=== What you have to do ===
Lines before the one containing "text: (693, 215)" in the records below are to be left out; that line and all after it, through the end, are to be retyped exactly.

=== Coordinate-based change data ===

# # # #

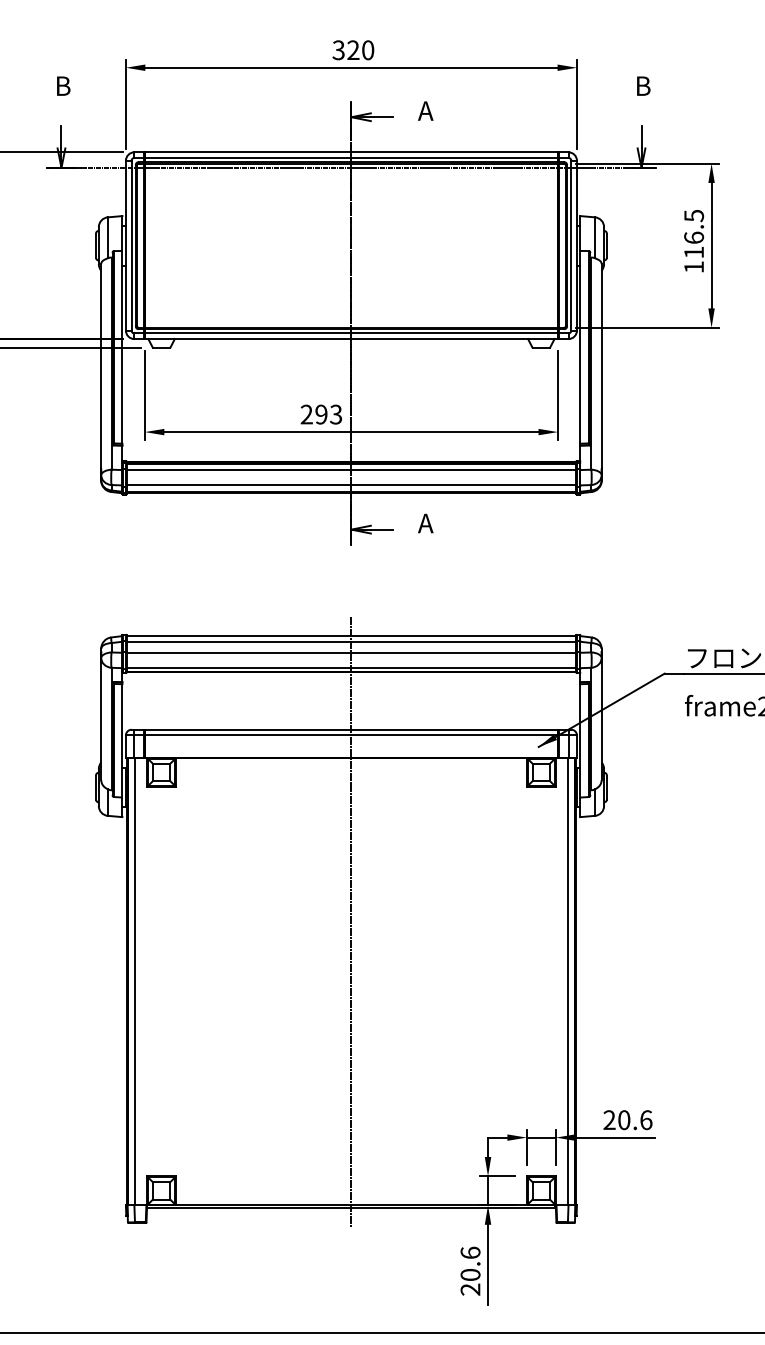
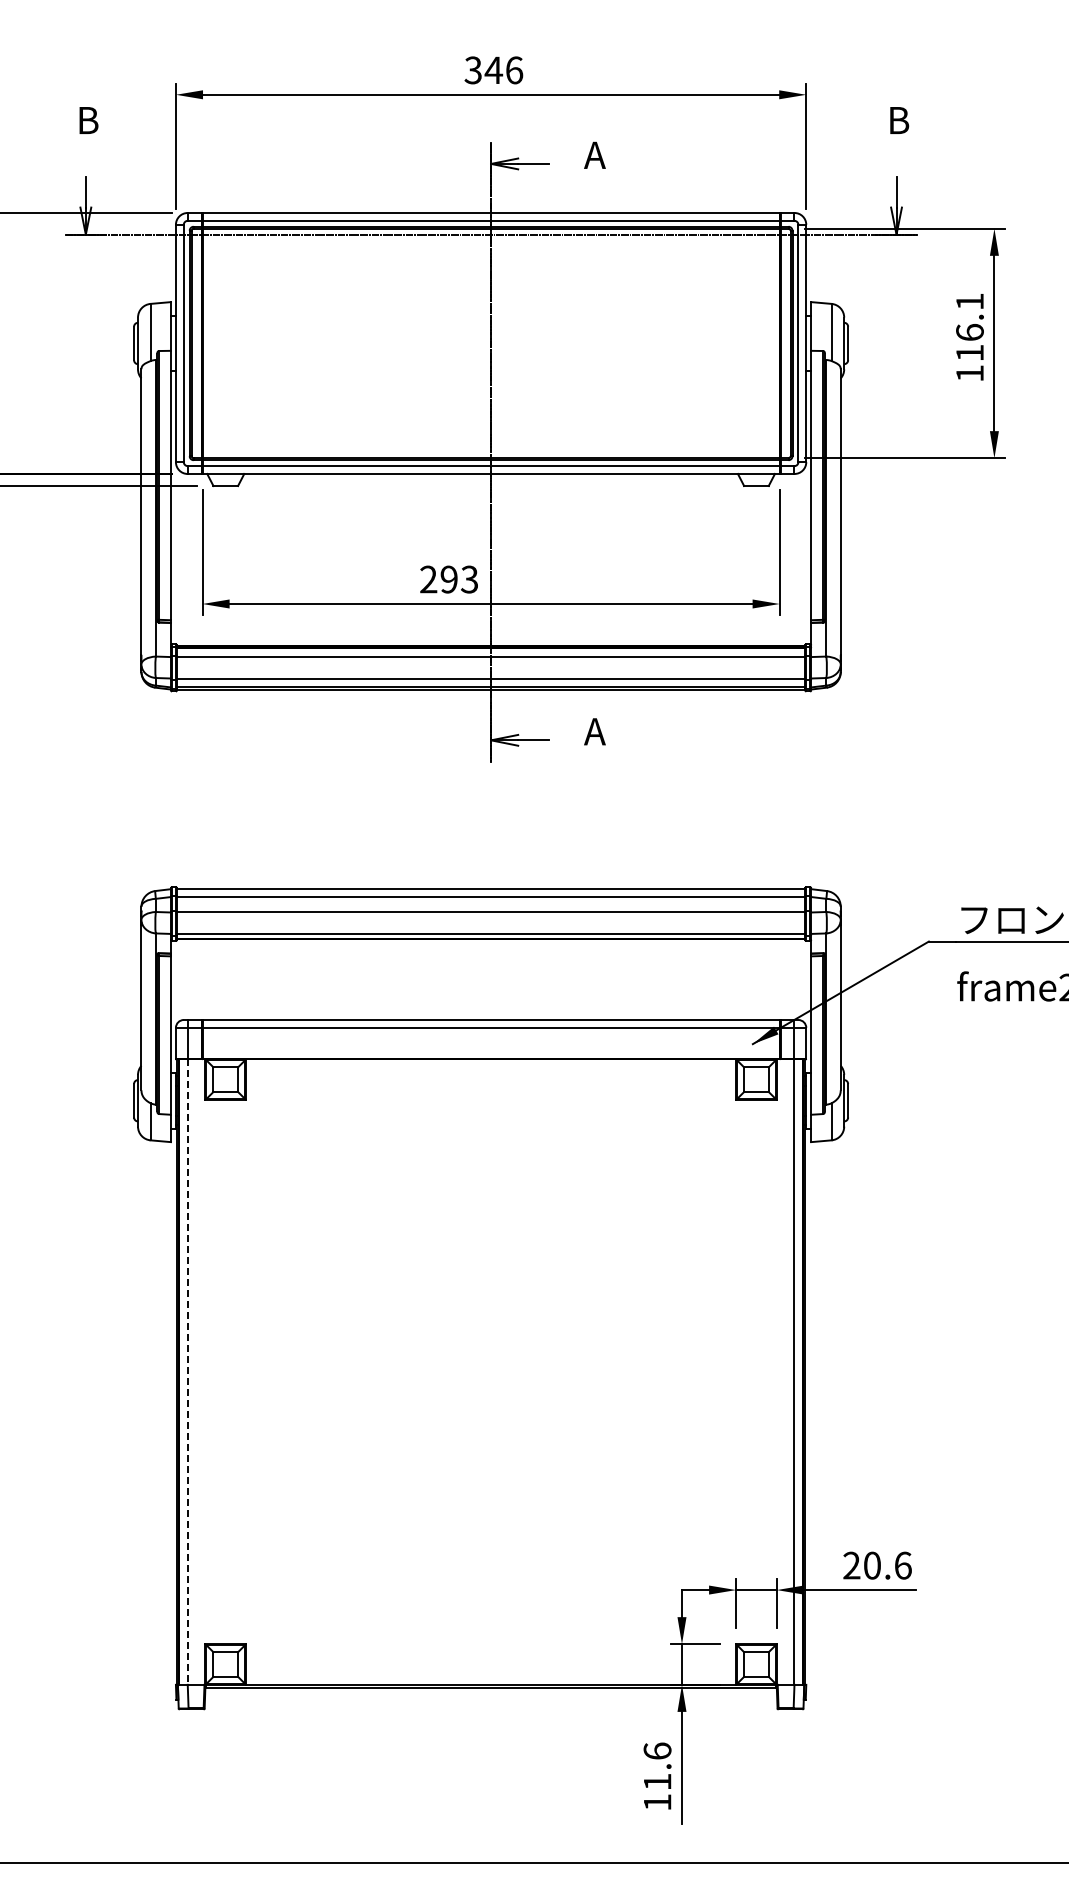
text: (360, 50) -> (503, 70), 320 -> 346
text: (693, 215) -> (969, 301), 116.5 -> 116.1
line: (351, 921) -> (491, 1288), removed
line: (134, 981) -> (188, 1372), solid -> dashed
text: (470, 1282) -> (657, 1792), 20.6 -> 11.6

# # # #

=== Response for this exercise ===
text: (693, 215) -> (969, 301), 116.5 -> 116.1
line: (351, 921) -> (491, 1288), removed
line: (134, 981) -> (188, 1372), solid -> dashed
text: (470, 1282) -> (657, 1792), 20.6 -> 11.6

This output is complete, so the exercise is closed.